The economy sucks. The job market sucks. Headhunters, online job sites, HR people; they all suck. Like a fifteen year old giving his girlfriend a hicky. Like a remora on a great white. Like medicinal leeches on Henry the VII's hindquarters. If you're getting the idea that my job search is turning into a giant suck-athon, I'd say you're pretty perceptive. In fact, I am about at the point where I'm starting to believe I suck too.
I have been jobless in a new market before. I trolled LA agencies with a spec book and eventually found freelance. I got jobs in Cleveland and Washington DC through old fashioned networking. I've never used a headhunter in my life. Now, I'm in San Francisco, and I can't get arrested. (Then again, it is hard to get arrested in San Francisco. I could run down Market Street starkers yelling "Dick Cheney ate my bubby", in a flawless Australian accent and the cops wouldn't even blink).
So, headhunters. Far's I can tell there are two types: the ones who can't wait to meet you in person, present themselves as your new best friend, promise you the moon and deliver nothing and the ones who communicate over the phone through a flunky, vet you as carefully as a prospective vice presidential candidate, claim they're sending out your resume and disappear without ever giving you feedback. My favorite was the jerk who sent me a whole page of questions before finally submitting me for a job for which I am actually overqualified. This is the question that put me over the edge: "What year did you graduate from college?" Why don't you just come out and ask me how old I am and I'll tell you where to stash your blackberry?
Online job sites make the process a lot more convenient - for the headhunters. Most of the job postings just take you right back to some recruiter. Sometimes, you can't apply on line unless you take a little quiz which determines whether you should even be considered for the position.
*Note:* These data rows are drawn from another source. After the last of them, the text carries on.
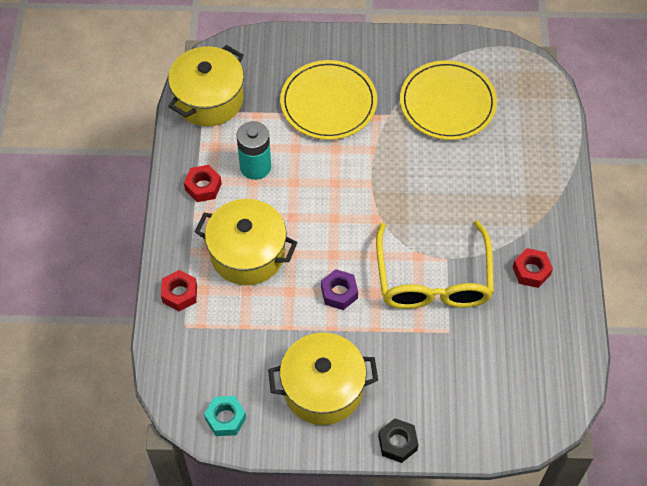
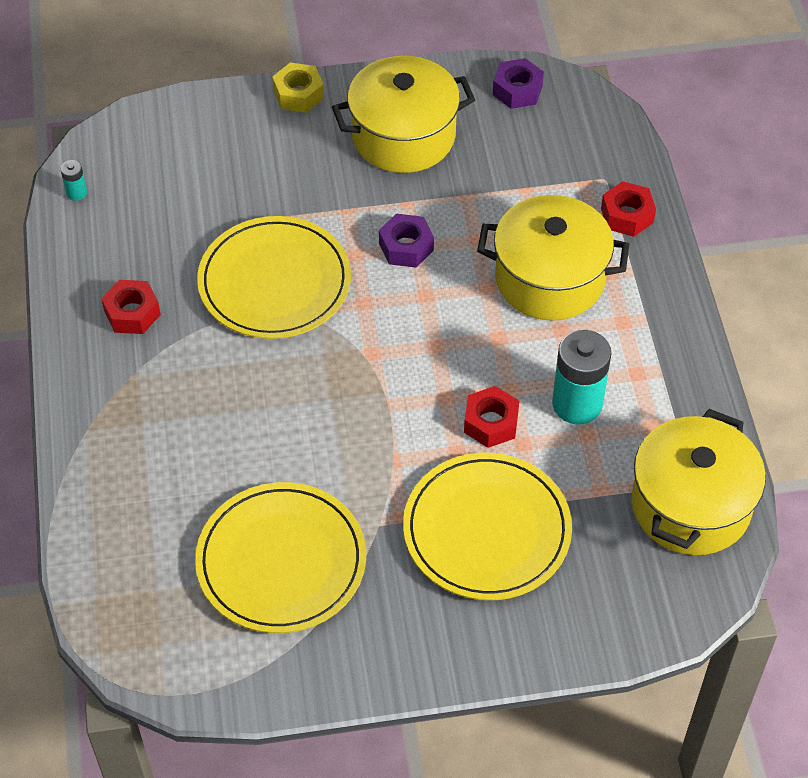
camera: 170 degrees right, 5 degrees down
(203, 187) = (647, 361): red nut -> red nut (491, 423)
(226, 418) = (517, 90): turquoise nut -> purple nut
(397, 443) = (298, 94): black nut -> yellow nut
(433, 280) = (274, 282): yellow glasses -> yellow plate
(572, 376) = (76, 193): none -> turquoise battery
If you're rejected, you have no way of finding out why, much less applying for the G D job. This is especially perplexing when, based on the job description, it's stuff you can do in your sleep.
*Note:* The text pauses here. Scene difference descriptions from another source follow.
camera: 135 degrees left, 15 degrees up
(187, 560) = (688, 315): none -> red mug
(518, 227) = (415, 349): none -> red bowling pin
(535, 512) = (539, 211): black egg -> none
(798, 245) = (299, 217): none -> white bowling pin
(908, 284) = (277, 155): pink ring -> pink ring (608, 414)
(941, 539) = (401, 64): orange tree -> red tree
I recently met a freelance art director who came to this market 4 years ago and also had a helluva time breaking in. His analysis is that people have become too lazy to do their own vetting. Nobody wants to meet you in person. There is no way to convey how well-spoken, charming, funny and fast on your feet you are. When they determine there's not enough interactive in your portfolio, you're not there to tell them the two extensive, complex websites you wrote are no longer online and provide a link to an archive. When they see that you're low on financial experience, you can't point out that you basically learned pharma overnight and have worked with some of the most uptight regulatory teams on the planet. You're held up against the checklist and found wanting.
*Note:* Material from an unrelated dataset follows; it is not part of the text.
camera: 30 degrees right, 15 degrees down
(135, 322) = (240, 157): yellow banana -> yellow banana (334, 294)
Now here's the irony. Based on what I've seen in over 20 years in the workforce, I have become the ideal employee, a middle aged woman. Think about it: we came up right after the first wave of feminism. We don't feel entitled to our jobs - we're grateful for them. We're used to working harder than the men we've been competing with, and resigned to getting paid less for the privilege. Those of us who've raised teenagers know better than anyone how to negotiate, debate, placate or motivate. We're not going to get pregnant, or screw our way up the ladder. We basically invented multitasking. It doesn't make a lot of sense to put the work horse out to pasture.